National Safety Council data show that 64 percent of pedestrians who died after being hit by a motor vehicle in 2017 were between the ages of 15 and 19.

Instilling safe behaviors in the next generation

Garland ISD’s safety campaign was an in-house effort from start to finish. Elementary school students chipped in by participating in the crosswalk safety poster-design contest. The communications department scripted the video, and the district’s television station filmed it. To cut campaign costs and boost credibility, Russell’s team recruited high school theater students to star in the video.

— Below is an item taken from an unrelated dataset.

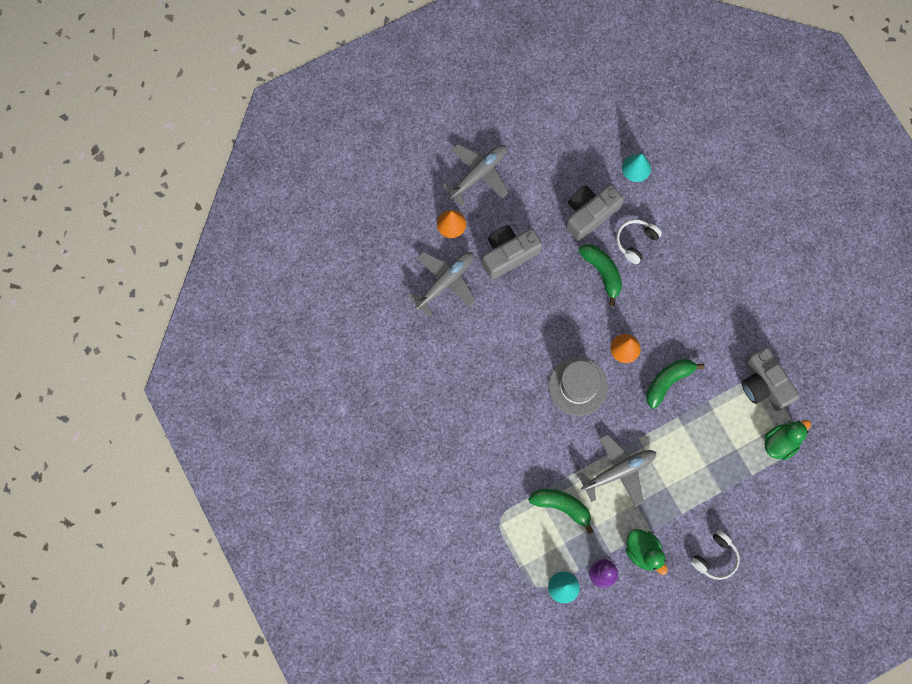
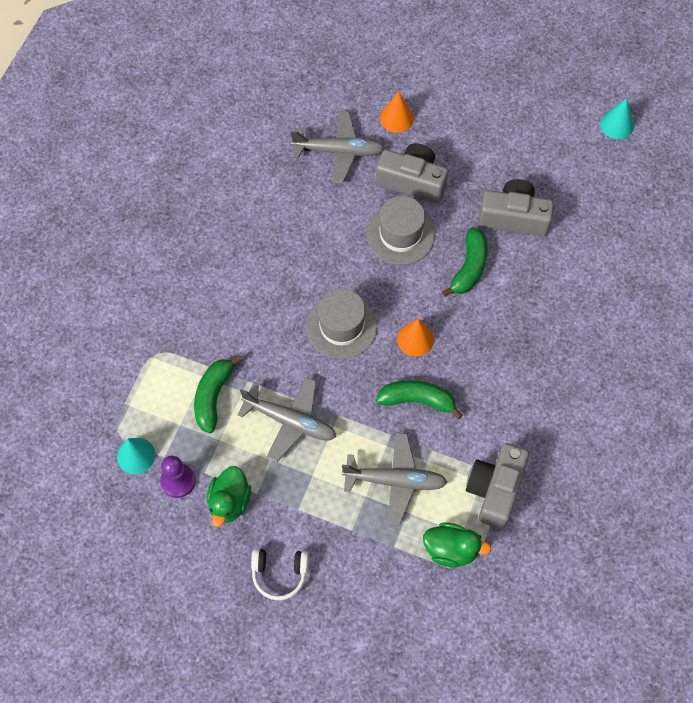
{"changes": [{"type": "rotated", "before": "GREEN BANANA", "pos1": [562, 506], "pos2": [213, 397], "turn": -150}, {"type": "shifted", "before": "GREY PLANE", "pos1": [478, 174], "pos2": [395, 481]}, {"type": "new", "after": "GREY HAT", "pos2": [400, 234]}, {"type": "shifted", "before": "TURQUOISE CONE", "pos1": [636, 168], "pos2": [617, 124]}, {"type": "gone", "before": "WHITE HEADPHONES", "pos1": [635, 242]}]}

“In our district, risk management owns crosswalk safety, but we all share responsibility for keeping students safe,” said Russell. “We would not have been able to pull this campaign off as economically as we did without collaboration. Fund members who want to launch a similar campaign should leverage the expertise of not only other departments but also their students.”

Because of the campaign’s collaborative spirit, the only expense went toward rewarding poster contest winners with t-shirts that had their design printed on them. Callahan adds that the return on investment from the poster contest has the potential to resonate long after the winners outgrow their shirts.

“Many of the accidents I see, whether it’s crosswalk accidents or workplace injuries among staff, result from unsafe behaviors, not unsafe conditions, said Callahan. “Changing those behaviors is probably a risk manager’s toughest task. By starting early with elementary students, Garland ISD is instilling safe behaviors that could last children a lifetime.”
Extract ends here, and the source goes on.